“How many young ladies who received valentines this year regarded them seriously?” inquired the Minatare Free Press in its edition of April 2, 1908. “Lovers have outgrown the bashfulness of those of a few generations ago, and now express their sentiments more directly, even if in a less poetic manner.”
Evidence of a more direct and less poetic approach to romance appeared in the columns of the same paper (June 25 issue) later that year. Entitled “Woman Wanted,” it was a rural bachelor’s plea for eligible young women to call:
“I am at home on Hubbel Flats 18 miles north of Minatare, where all young ladies are invited to call upon me. Also young men providing they are accompanied by at least two young ladies, and not more than twelve which is the limit of my special attentions at one time.

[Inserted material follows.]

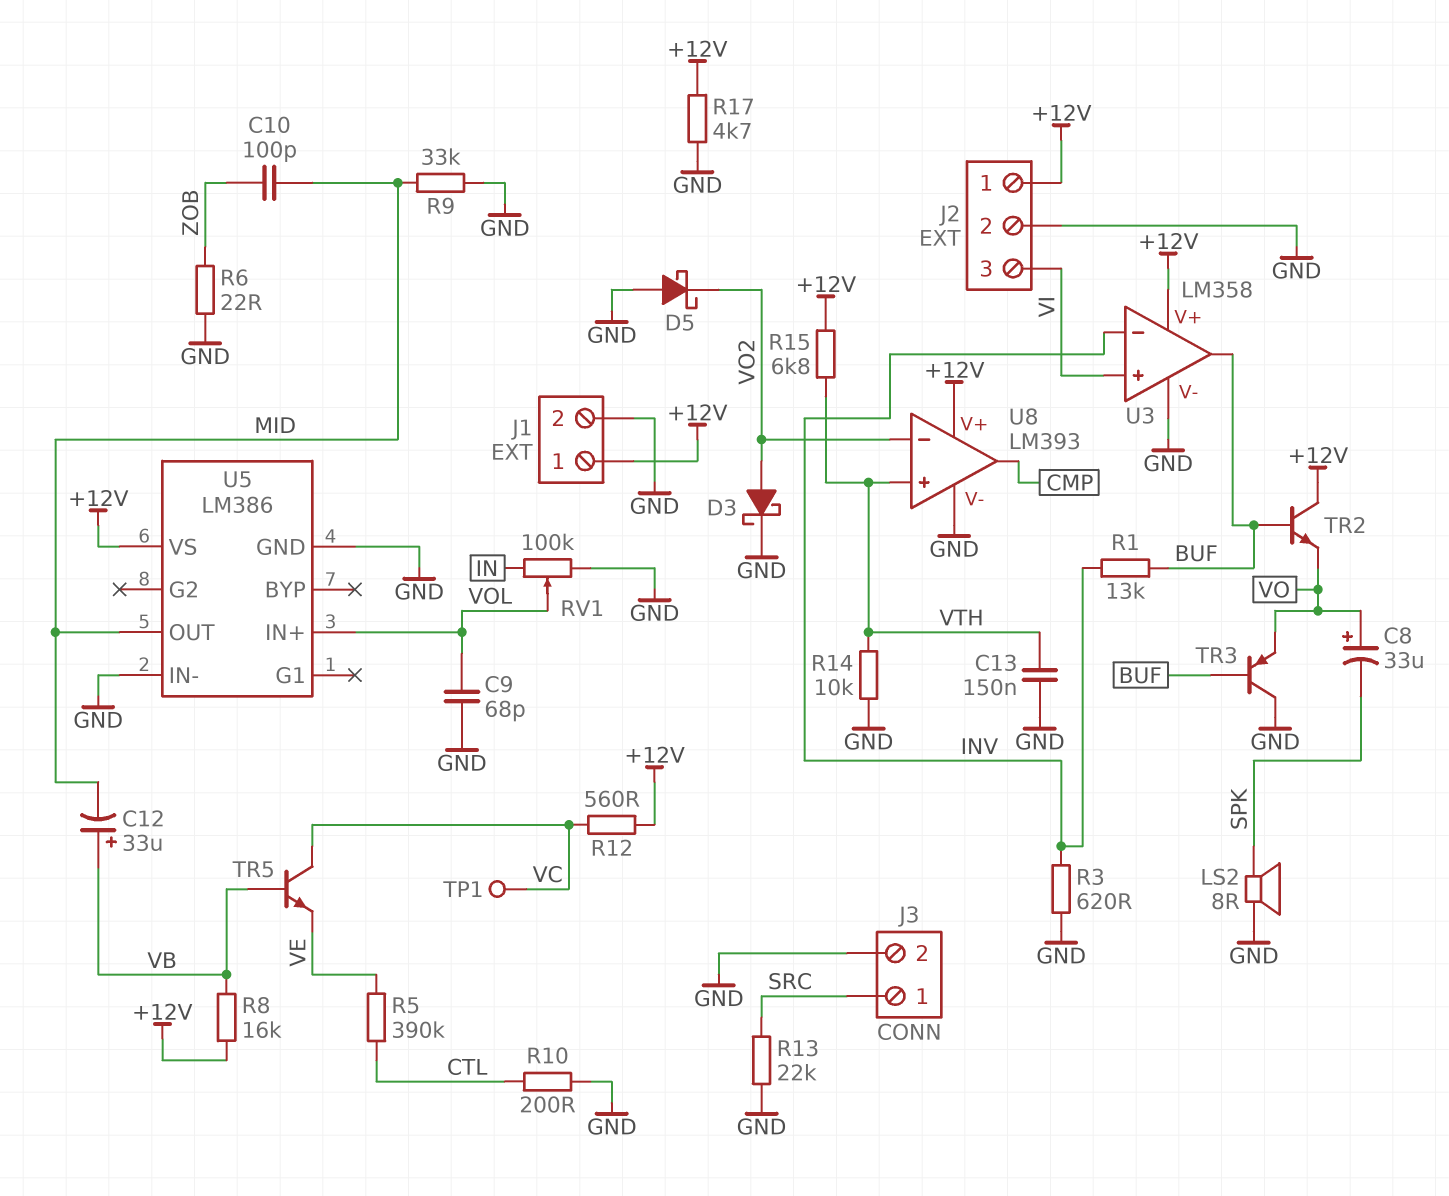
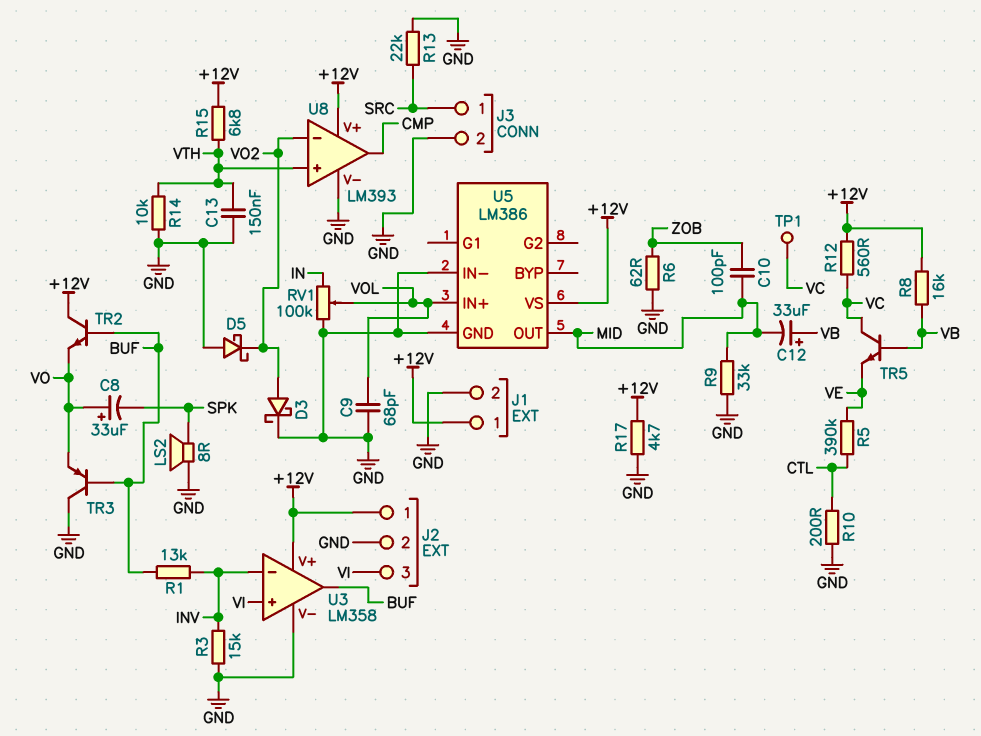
R3: 620 (GND, INV) -> 15k (GND, INV)
R6: 22 (GND, ZOB) -> 62 (GND, ZOB)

“Ladies please bring a lunch unless you should wish a change in diet, in which case we will lunch on my regular fare, sage tea; for toast, wild bird eggs on mushrooms; for soup, dried grasshoppers; for milk, milkweed extract diluted with rain water; for sweetening, bee cider, as I have a wild bee press. I have no lamp but do not be afraid to stay after dark as I have become mooneyed trying to make myself believe that the man in the moon was a woman besides I keep a cage of lightning bugs to light the parlor for company.
“For music I have crickets and koyotes. I also have a cracker box strung with grass blades for [a] banjo, upon which I can play ‘I wish that gal was mine’ very proficiently. Yours hopefully, O. D. Shirk.”